Un patrimonio di conoscenze sulle piante medicinali e sui loro benefici potrebbe andare perduto insieme con migliaia di lingue dei popoli originari che rischiano di scomparire entro fine secolo. E’ la conclusione alle quali è giunto uno studio condotto da due ricercatori dell’Università di Zurigo, pubblicato su Pnas, la testata della National Academy of Sciences degli Stati Uniti.
Gli esperti, Rodrigo Camara-Lerèt e Jordi Bascompte, del Dipartimento di biologia dell’evoluzione e studi ambientali dell’ateneo elvetico, hanno preso in esame 12.495 proprietà di piante e 320 lingue diffuse in tre regioni del mondo “ad alta diversità bioculturale” in Nord America, nell’Amazzonia nord-occidentale e nell’isola di Nuova Guinea, situata tra l’Indonesia e l’Australia e divisa politicamente tra la parte controllata da Jakarta e lo Stato di Papua, come si legge sul paper di presentazione dello studio.

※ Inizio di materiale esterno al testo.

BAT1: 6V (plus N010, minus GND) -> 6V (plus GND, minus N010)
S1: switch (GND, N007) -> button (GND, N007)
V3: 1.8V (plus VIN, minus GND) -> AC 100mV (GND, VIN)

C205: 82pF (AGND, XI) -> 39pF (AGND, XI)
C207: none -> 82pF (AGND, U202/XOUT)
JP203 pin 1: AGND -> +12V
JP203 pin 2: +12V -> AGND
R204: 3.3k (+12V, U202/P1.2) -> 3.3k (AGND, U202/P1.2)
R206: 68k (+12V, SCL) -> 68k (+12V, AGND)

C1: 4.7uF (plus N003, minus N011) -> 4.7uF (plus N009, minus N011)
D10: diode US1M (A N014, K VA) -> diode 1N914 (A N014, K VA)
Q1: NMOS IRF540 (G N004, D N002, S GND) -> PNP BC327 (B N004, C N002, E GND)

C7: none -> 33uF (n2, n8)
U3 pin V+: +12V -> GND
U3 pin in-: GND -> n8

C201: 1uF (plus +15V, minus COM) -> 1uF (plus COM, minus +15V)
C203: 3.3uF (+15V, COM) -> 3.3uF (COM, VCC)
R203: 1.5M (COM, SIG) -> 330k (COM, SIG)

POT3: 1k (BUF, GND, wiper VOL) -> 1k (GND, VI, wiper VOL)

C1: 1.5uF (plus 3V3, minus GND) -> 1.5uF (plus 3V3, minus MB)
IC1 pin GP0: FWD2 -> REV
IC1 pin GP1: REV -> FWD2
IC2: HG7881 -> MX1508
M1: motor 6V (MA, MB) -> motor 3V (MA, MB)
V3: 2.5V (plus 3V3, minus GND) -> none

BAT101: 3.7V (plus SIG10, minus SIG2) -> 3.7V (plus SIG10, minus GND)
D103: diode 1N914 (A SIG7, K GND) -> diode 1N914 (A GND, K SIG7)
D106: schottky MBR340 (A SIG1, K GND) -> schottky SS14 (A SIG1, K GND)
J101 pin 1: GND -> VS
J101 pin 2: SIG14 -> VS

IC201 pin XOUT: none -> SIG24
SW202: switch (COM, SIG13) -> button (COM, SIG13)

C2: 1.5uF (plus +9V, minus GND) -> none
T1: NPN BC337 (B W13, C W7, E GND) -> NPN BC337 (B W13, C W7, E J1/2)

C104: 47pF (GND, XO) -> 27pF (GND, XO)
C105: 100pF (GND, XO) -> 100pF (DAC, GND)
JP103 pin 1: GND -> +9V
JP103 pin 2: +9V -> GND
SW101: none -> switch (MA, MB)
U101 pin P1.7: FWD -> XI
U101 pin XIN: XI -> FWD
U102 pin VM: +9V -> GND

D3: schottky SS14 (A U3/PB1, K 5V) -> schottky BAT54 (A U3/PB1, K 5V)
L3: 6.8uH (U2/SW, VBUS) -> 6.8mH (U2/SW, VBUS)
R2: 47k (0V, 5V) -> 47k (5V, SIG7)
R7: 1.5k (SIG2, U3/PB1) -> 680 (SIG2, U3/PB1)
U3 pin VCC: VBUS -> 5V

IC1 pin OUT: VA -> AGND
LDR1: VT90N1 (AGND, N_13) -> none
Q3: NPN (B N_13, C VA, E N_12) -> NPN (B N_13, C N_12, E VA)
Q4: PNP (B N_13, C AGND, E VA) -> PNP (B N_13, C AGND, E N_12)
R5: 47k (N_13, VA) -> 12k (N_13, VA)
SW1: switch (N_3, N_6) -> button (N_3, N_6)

I ricercatori hanno scoperto che tre quarti degli oltre 12mila elementi presi in esame sono “linguisticamente unici”, ovvero conosciuti in una sola lingua del mondo. In Amazzonia il 100 per cento delle conoscenze prese in esame è espresso in idiomi a rischio estinzione. Nel caso in cui la lingua in questione dovesse scomparire, quindi, avverrebbe lo stesso per la conoscenza associata.
Gli autori dello studio hanno sottolineato che la perdita di circa un terzo delle oltre 7mila lingue native del mondo che è stata prevista dalle Nazioni Unite entro fine secolo potrebbe “compromettere sostanzialmente la capacità dell’umanità di fare nuove scoperte medicinali”.
L’Onu ha istituito il periodo 2022-2032 come decennio internazionale delle lingue native, con l’obiettivo di “richiamare l’attenzione” sul tema.